If a fund manager tells you they never lose money, run. In quantitative trading, drawdowns are not a bug—they are a feature. They are the cost of doing business in the pursuit of Alpha. The key is distinguishing between a normal statistical drawdown and a broken strategy.

What is a Drawdown?

A drawdown is simply the peak-to-trough decline during a specific period for an investment. It measures the "pain" an investor would have felt if they invested at the absolute top and sold at the absolute bottom.

The Mathematical Reality: To recover from a 20% loss, you need a 25% gain. To recover from a 50% loss, you need a 100% gain. This asymmetry is why capital preservation is our primary directive.

The Role of Variance

Even a strategy with a Sharpe Ratio of 2.0 (which is excellent) will have losing months. This is due to statistical variance. Market regimes change—volatility expands and contracts. A trend-following system will bleed during a choppy sideways market. This is expected.

Metric to Watch: The MAR Ratio

At Virexan Capital, we prioritize the MAR Ratio (CAGR / Max Drawdown).

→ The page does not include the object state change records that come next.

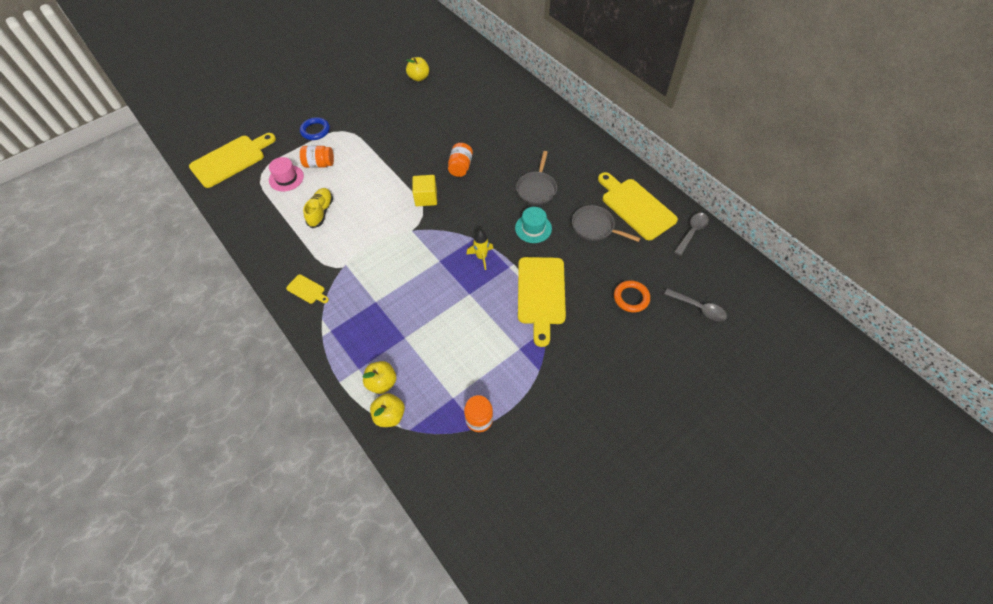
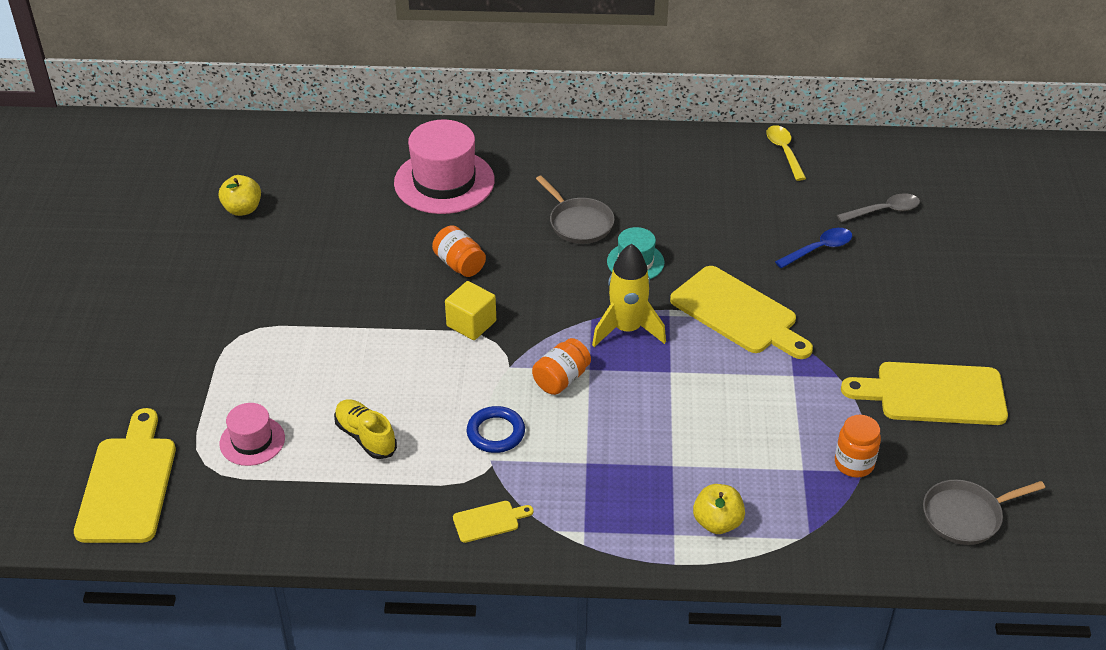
camera: 50 degrees left, 15 degrees down
(315, 131) = (198, 363): blue ring -> blue ring (496, 433)
(319, 164) = (271, 392): orange jar -> orange jar (561, 379)
(389, 415) = (771, 540): yellow apple -> none
(481, 257) = (627, 329): yellow rocket -> yellow rocket, size x1.65
(509, 124) = (444, 182): none -> pink hat
(595, 227) = (693, 214): grey pan -> grey pan (966, 516)
(631, 298) = (819, 249): orange ring -> blue spoon
(636, 207) = (701, 167): yellow cutting board -> yellow cutting board (933, 394)
(692, 232) = (784, 151): grey spoon -> yellow spoon

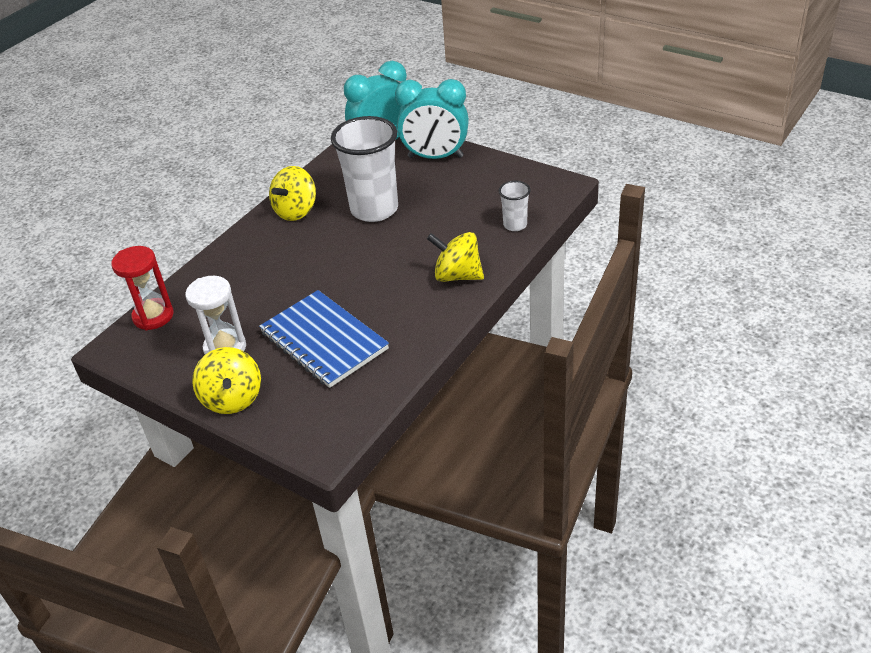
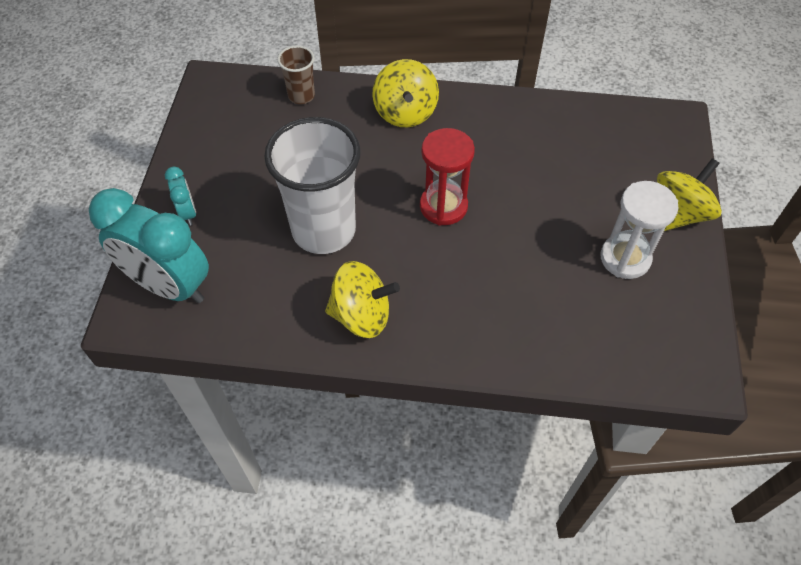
camera: 120 degrees left, 15 degrees up
(153, 316) = (631, 364): red hourglass -> red hourglass (443, 206)
(324, 341) = (559, 178): blue notebook -> none
(435, 157) = (188, 213): turquoise clock -> turquoise clock, size x0.45
(515, 225) = (301, 96): white cup -> brown cup

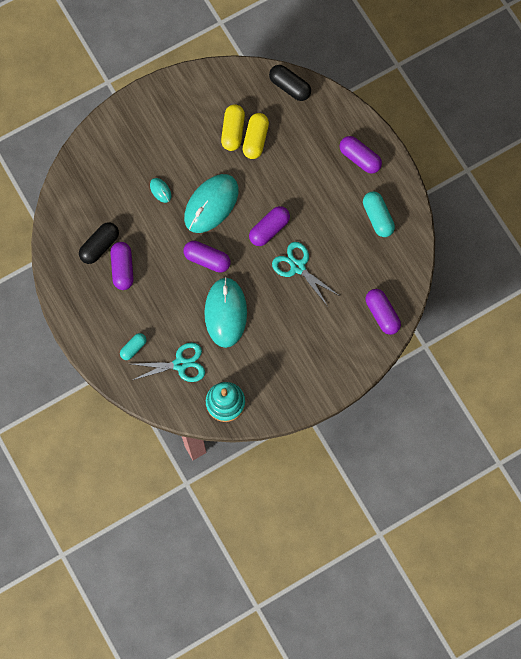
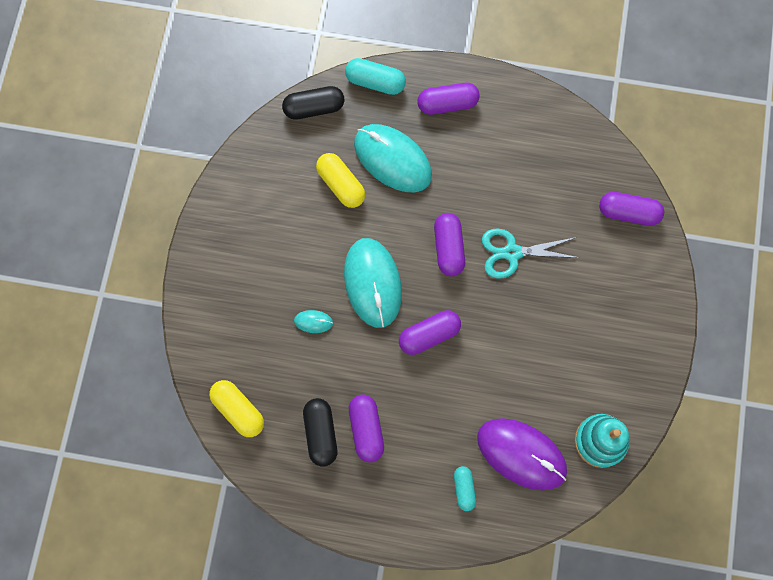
camera: 50 degrees left, 0 degrees up
(123, 269) = (366, 429): purple capsule -> purple capsule turned 45 degrees clockwise
(180, 364) = (521, 454): turquoise scissors -> purple mouse
(225, 313) = (502, 363): turquoise mouse -> turquoise mouse (392, 159)
(233, 131) = (312, 199): yellow capsule -> yellow capsule (238, 410)
(377, 217) = (523, 137): turquoise capsule -> turquoise capsule (375, 82)

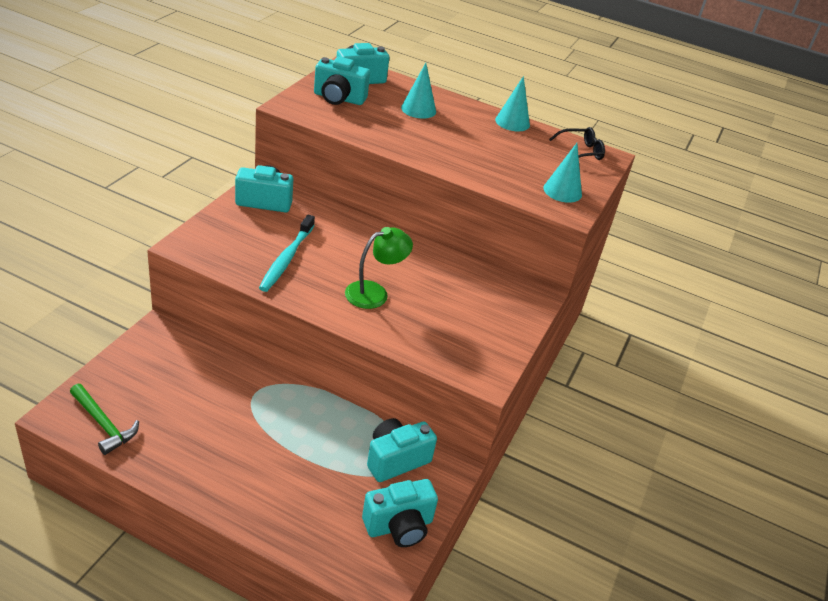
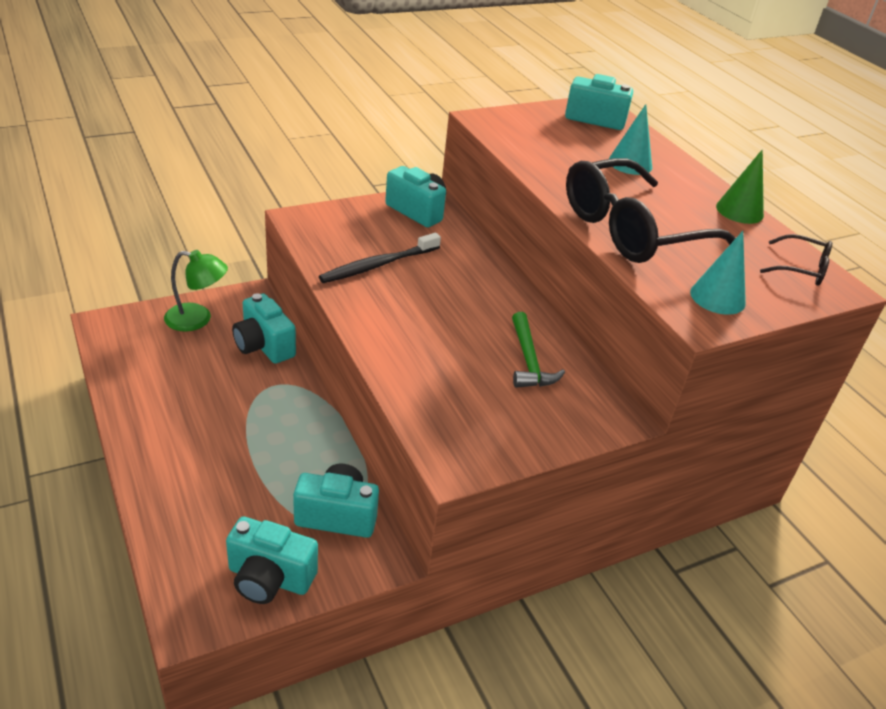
camera: 40 degrees right, 0 degrees up
(104, 424) = (127, 347): green hammer -> green hammer (529, 361)
(286, 259) = (378, 265): turquoise toothbrush -> black toothbrush
(338, 98) = (548, 128): turquoise camera -> turquoise camera (264, 346)
(374, 292) = (430, 330): green lamp -> green lamp (197, 319)
(473, 162) = (633, 230): none -> black glasses
(512, 122) = (739, 211): turquoise cone -> green cone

  • If a strategy makes 30% a year but has a 60% drawdown, it is uninvestable (MAR = 0.5).
  • If a strategy makes 15% a year but has a 5% drawdown, it is elite (MAR = 3.0).

How We Manage Drawdowns

  1. Diversification: We trade uncorrelated assets. When Nifty tech stocks are falling, Gold might be rising.
  2. Sizing based on Volatility: When market volatility spikes (measured by India VIX), our position sizes automatically reduce to keep risk constant.
  3. The "Uncle Point": Every strategy has a pre-defined point where we turn it off. If a strategy exceeds its modeled max drawdown by 1.5x, we kill it. No questions asked.

Investing in algos is not about avoiding losses; it is about ensuring those losses are calculated, contained, and compensated for by larger wins.